We're confident that relative skew between bigtent instances causes this issue to manifest. As an immediate mitigation strategy, Gene changed the security groups for ntpd so that it can talk to the broader internet, which should keep things in much tighter sync.

This came up during our QA pass. @gene1wood had implemented ntpd on stage. Servers should not be able to skew more than 10 seconds. Did we not apply this same thing to prod? Is 10 seconds still a good number? If we missed prod, I think we can close this as fixed.

callahad commented 11 years ago

Great! That explains it. One of the servers was 14 seconds in the future when we caught the issue, which would not have been mitigated by the current short term fix.

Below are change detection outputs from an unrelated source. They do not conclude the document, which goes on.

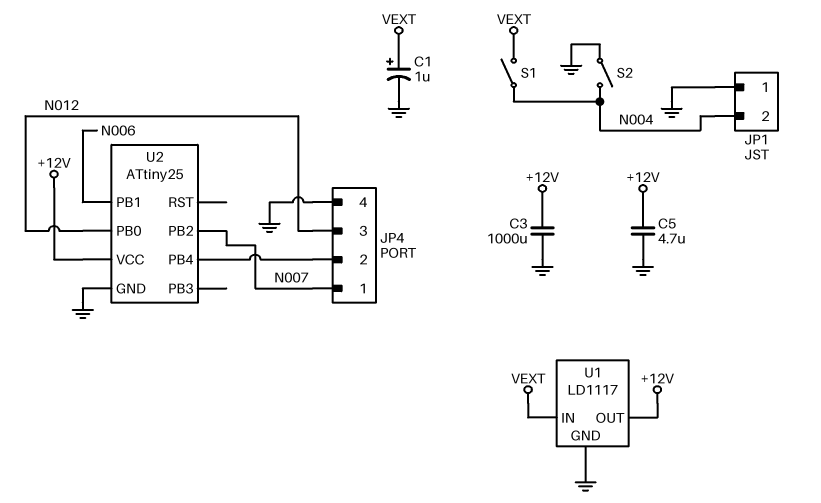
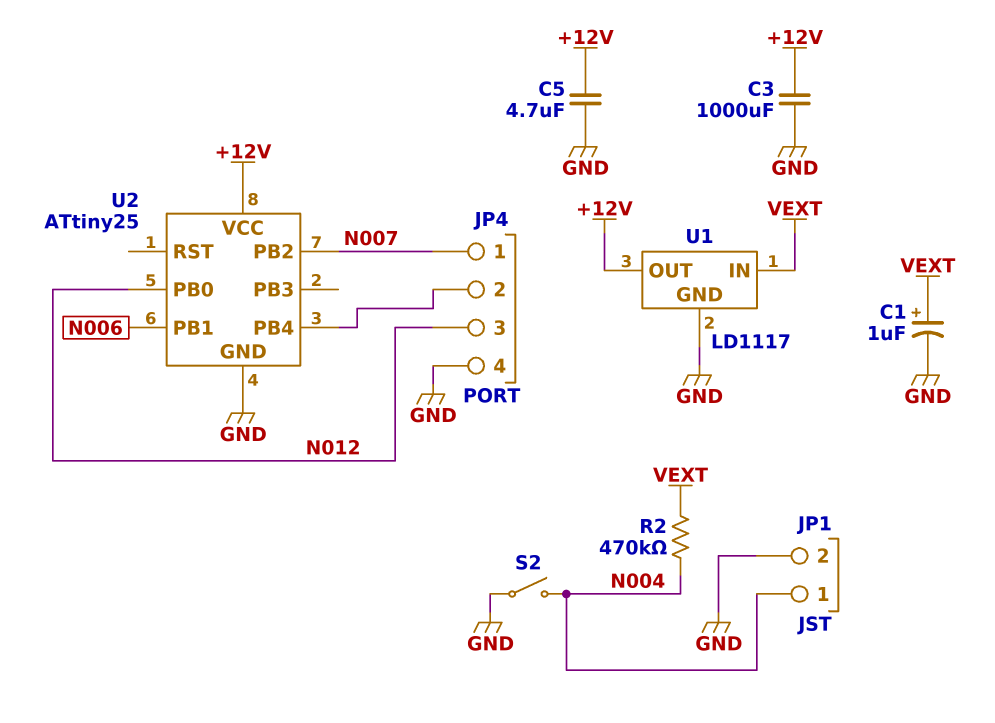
JP1 pin 1: GND -> N004
JP1 pin 2: N004 -> GND
R2: none -> 470k (N004, VEXT)
S1: switch (N004, VEXT) -> none

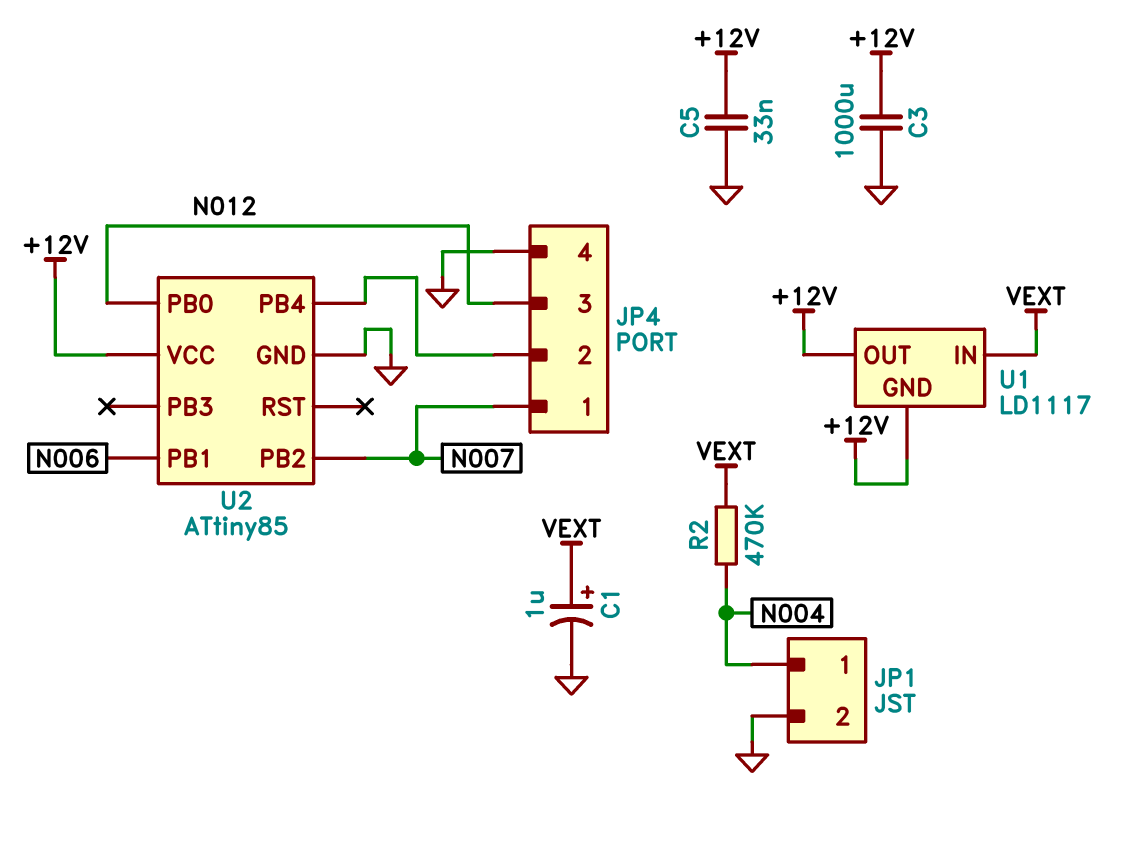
C5: 4.7uF (+12V, GND) -> 33nF (+12V, GND)
S2: switch (GND, N004) -> none
U1 pin GND: GND -> +12V
U2: ATtiny25 -> ATtiny85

Sounds like the next step is to adjust jwcrypto to allow configurable clock skew allowances.

ozten commented 11 years ago

Let's have Gene weight in, as we already had "fixed this".

callahad commented 11 years ago

@ozten ...But we hadn't fixed it, had we? We fixed it for within 10 seconds, but the servers were more than 10 seconds apart.

ozten commented 11 years ago

Our contract with Ops was that we could keep all our infra as well as AWS machines within 10 seconds via NTP.

gene1wood commented 11 years ago

What happened with the AWS bigtent machines is that i'd enabled ntp and thought I'd fixed the problem but due to a security group block of outbound port 123/udp, ntpd couldn't talk to any time sources and so the machines began to drift again. I've now fixed the access issue at mozilla/identity-ops@d6d19a1a7d5ec83969c514405bfef99feb380444 and confirmed that all of our bigtent servers are in time sync and that all ntpd daemons are actively talking to external time sources. In the future we'll want to establish internal time sources, close that port 123/udp opening and fetch time internally.

ozten commented 11 years ago

Do you agree that I should close this bug, as 10 seconds is ample clock skew buffer?

gene1wood commented 11 years ago

Yes, with working ntpd on our bigtent servers 10 seconds is plenty. The scenario that Lloyd and Dan were thinking through involved a sub 1 second skew requirement on the webheads. I'm not sure what the final thoughts on that were however since the cause ended up being the > 10 second skew on bigtent (not < 1 second skew on webheads)

callahad commented 11 years ago

If @lloyd's hypothesis is correct regarding webhead skew, we still have this issue, we're just hacking around it by backdating assertions...

ozten commented 11 years ago

As noted in the original bugs, the fix in production is a short term fix.